La relocation figure parmi les situations prévues par la Loi Duflot. Comme il s’agit d’un nouveau contrat de location, le bailleur est tenu de respecter un plafond de loyer.

L’établissement de la relocation

Sur le plan immobilier, la relocation consiste à remettre une maison ou un appartement en location, suite au départ des anciens locataires. Pour rappel, un locataire peut toujours prendre congé de l’immeuble qu’il occupe à condition de respecter les conditions de son contrat de bail. Par conséquent, dès qu’un locataire décide de quitter les lieux, le bailleur se voit dans l’obligation de remettre le bien en location, afin d’assurer la continuité de ses revenus d’une part, et de bénéficier des dispositions de la Loi Duflot lorsque ce départ s’inscrit encore dans les neuf années de location prévues par cette loi d’autre part. Par ailleurs, une période de vacance peut être admise dans la mesure où le bailleur a établi qu’il a accompli des diligences concrètes telles que l’insertion d’une annonce ou le recours aux services d’une quelconque agence immobilière et qu’il arrive à démontrer que les conditions de la mise en location n’ont pas été dissuasives.

L’encadrement des loyers en cas de relocation

Une maison ou un appartement proposé à nouveau en location, après le départ des précédents locataires peut être soumis à la Loi Duflot, en particulier les dispositions relatives à l’encadrement des loyers dans le but d’épargner les nouveaux locataires d’une hausse abusive des loyers mise en place par le bailleur lors de la signature d’un nouveau contrat de location. Mis en place pour 38 agglomérations, cet encadrement impose au bailleur d’établir le montant des loyers en fonction de l’évolution de l’IRL ou de l’Indice de Référence des Loyers.
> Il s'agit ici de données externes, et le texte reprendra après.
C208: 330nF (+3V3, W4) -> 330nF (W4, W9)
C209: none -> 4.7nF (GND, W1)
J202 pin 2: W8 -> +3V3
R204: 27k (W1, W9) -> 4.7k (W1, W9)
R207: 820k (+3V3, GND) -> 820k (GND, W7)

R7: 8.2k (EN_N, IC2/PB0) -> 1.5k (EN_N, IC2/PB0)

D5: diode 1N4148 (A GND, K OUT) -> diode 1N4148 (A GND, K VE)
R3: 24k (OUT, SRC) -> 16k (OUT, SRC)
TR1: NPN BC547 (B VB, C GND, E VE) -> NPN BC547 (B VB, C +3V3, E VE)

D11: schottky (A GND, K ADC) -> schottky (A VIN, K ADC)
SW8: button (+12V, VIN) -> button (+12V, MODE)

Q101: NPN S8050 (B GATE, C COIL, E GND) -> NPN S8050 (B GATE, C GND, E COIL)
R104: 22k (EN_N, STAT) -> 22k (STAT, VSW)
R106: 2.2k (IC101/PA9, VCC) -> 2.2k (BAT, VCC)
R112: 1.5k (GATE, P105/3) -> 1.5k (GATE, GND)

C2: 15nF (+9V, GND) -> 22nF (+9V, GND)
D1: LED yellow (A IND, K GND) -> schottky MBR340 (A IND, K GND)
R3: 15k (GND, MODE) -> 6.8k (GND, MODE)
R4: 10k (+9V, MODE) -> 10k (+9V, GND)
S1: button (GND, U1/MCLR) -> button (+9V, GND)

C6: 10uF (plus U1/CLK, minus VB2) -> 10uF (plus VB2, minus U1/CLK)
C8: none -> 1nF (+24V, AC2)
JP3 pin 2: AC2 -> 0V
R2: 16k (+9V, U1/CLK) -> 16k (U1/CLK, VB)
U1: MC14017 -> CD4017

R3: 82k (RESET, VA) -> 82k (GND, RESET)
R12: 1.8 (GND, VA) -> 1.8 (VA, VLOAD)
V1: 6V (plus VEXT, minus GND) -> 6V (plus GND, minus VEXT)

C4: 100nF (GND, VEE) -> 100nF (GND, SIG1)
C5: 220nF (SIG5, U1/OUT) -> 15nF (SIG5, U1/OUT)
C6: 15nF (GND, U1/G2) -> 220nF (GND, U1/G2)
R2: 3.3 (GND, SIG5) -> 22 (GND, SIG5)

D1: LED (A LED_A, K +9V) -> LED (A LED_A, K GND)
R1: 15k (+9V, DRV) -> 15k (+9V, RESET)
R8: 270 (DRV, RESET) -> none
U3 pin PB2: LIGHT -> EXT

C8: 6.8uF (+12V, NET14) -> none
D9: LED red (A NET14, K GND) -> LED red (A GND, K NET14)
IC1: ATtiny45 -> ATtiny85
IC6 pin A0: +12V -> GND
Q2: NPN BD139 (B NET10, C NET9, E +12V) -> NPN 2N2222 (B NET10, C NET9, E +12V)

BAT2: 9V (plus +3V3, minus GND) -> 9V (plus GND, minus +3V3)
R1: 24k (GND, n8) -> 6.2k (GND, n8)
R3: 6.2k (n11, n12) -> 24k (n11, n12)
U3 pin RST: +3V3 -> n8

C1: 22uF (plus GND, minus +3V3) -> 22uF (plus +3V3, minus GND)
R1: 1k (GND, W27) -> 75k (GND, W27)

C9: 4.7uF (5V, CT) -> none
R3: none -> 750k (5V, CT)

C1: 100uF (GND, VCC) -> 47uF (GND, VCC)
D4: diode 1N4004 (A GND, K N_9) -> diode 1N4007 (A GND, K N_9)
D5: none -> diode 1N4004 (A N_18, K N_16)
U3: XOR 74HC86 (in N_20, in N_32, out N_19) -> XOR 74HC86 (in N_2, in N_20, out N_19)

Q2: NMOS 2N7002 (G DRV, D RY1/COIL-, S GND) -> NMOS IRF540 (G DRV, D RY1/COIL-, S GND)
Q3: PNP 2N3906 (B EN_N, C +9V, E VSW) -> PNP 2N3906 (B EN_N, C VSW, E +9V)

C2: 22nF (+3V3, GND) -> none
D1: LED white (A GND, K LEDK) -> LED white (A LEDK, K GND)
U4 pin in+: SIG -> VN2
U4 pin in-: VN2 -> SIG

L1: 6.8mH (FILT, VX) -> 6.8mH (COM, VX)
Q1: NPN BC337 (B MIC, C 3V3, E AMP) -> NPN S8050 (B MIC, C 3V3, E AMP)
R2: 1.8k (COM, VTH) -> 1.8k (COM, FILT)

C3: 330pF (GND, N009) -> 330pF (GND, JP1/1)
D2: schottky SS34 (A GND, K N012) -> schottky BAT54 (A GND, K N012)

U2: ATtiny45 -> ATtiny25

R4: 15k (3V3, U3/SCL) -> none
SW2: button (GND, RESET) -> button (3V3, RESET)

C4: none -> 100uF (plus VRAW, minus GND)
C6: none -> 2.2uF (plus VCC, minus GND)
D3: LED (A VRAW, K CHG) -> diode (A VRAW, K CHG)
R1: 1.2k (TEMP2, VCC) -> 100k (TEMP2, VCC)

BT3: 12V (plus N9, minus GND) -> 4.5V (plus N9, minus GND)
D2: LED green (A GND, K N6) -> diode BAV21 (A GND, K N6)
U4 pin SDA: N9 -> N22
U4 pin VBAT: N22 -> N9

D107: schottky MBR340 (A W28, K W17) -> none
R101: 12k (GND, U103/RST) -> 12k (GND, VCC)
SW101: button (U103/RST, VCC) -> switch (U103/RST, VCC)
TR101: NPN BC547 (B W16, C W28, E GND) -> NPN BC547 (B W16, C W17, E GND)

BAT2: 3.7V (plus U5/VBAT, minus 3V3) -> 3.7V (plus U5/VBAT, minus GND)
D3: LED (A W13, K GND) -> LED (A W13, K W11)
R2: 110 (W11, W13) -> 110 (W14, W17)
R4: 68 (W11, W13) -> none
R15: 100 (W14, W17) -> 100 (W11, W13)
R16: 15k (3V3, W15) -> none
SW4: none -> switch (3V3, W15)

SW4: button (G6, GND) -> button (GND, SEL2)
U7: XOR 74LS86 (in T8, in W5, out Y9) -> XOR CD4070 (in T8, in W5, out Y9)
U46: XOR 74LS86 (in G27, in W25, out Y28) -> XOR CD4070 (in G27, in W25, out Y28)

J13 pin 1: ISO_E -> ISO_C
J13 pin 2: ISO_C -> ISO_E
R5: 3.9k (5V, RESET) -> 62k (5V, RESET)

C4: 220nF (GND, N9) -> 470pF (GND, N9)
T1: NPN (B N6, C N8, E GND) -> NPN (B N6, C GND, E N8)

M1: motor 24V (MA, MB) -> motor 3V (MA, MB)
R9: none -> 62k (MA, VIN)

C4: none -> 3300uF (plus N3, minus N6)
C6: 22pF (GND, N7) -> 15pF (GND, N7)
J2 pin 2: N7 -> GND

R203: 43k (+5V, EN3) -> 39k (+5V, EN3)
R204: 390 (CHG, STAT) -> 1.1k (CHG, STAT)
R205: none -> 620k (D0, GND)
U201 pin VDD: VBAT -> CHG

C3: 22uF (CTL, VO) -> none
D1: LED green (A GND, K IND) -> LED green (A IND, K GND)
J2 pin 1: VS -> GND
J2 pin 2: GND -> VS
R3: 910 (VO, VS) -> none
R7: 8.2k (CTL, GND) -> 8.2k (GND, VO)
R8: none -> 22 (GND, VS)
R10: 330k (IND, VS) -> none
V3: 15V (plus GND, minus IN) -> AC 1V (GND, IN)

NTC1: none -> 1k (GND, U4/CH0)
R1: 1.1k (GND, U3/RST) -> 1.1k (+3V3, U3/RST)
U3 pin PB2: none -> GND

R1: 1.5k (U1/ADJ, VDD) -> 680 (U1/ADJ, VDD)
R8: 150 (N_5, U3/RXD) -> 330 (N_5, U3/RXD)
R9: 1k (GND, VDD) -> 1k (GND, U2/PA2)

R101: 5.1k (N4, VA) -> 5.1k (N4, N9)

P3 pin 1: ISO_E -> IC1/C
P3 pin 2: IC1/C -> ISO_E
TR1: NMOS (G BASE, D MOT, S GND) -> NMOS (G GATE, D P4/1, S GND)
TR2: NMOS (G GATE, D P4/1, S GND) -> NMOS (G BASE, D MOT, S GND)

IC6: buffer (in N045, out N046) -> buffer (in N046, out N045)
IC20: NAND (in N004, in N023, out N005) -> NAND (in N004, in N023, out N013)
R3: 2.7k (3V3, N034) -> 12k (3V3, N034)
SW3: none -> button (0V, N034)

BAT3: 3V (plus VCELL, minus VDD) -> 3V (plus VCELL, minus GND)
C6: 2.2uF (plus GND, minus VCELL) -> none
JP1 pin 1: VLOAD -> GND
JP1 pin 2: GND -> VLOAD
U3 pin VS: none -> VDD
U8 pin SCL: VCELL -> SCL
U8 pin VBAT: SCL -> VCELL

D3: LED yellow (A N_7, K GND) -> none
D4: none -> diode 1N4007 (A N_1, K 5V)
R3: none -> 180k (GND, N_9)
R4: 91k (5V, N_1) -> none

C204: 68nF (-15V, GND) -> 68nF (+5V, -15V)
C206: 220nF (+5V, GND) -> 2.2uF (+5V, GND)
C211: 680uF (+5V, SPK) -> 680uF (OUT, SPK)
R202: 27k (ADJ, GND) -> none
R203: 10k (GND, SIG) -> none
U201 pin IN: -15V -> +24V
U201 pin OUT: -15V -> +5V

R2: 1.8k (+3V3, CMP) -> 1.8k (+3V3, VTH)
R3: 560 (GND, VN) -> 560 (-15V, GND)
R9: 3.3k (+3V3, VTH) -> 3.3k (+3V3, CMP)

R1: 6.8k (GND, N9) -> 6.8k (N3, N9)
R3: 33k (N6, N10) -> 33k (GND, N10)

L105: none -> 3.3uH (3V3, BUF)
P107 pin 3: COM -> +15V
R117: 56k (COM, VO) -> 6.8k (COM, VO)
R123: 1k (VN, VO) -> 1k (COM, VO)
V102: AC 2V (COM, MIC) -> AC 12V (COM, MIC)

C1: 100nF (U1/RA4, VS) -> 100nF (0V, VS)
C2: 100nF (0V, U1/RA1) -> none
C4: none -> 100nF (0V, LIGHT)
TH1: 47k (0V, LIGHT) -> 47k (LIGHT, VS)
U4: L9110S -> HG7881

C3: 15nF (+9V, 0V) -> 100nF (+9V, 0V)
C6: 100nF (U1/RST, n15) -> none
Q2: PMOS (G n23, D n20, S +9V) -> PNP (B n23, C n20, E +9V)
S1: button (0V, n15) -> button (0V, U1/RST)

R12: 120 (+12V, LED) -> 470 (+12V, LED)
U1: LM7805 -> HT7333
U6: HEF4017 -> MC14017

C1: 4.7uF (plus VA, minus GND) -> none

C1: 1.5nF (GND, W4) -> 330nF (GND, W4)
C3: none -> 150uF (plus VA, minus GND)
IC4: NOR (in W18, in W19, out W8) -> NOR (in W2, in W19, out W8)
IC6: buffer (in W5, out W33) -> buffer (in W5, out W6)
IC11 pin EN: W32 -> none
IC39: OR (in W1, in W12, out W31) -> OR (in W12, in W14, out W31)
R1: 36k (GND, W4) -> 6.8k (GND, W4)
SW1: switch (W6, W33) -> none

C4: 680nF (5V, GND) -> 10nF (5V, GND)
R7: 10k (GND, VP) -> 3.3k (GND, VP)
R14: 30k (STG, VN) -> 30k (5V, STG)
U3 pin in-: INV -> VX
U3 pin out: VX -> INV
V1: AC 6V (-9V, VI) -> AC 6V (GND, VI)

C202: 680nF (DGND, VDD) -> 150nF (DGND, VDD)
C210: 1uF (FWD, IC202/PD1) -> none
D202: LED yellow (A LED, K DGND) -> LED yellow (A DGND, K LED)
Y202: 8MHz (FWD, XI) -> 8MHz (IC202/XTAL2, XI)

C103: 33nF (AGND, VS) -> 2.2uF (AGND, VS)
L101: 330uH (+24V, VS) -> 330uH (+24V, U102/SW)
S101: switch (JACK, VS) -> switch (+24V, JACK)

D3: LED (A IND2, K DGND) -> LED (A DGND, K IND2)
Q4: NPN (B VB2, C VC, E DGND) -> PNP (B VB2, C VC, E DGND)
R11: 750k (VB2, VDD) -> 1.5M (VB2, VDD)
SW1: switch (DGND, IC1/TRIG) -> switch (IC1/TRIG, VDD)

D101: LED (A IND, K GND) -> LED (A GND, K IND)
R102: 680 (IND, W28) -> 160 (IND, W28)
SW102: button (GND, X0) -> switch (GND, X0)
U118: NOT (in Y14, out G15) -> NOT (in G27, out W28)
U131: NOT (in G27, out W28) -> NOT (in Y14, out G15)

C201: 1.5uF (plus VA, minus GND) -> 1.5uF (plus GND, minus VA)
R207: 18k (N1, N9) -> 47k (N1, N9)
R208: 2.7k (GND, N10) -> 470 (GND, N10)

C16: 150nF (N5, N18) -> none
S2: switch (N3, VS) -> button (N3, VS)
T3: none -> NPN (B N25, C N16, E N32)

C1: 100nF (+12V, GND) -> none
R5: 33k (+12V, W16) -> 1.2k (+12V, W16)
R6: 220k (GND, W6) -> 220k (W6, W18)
Il doit considérer l’évolution de cet indice entre la date de fixation du précédent loyer et celle de la signature du nouveau contrat de location. Bien évidemment le dispositif Duflot, également connu sous l’appellation de loi ALUR prévoit des exceptions sur cet encadrement des loyers. Le bailleur peut alors choisir librement le montant du loyer dans le cas où il aurait effectué des travaux de réhabilitation s’élevant à au moins une année de loyer durant les six derniers mois précédant la signature du nouveau contrat de location.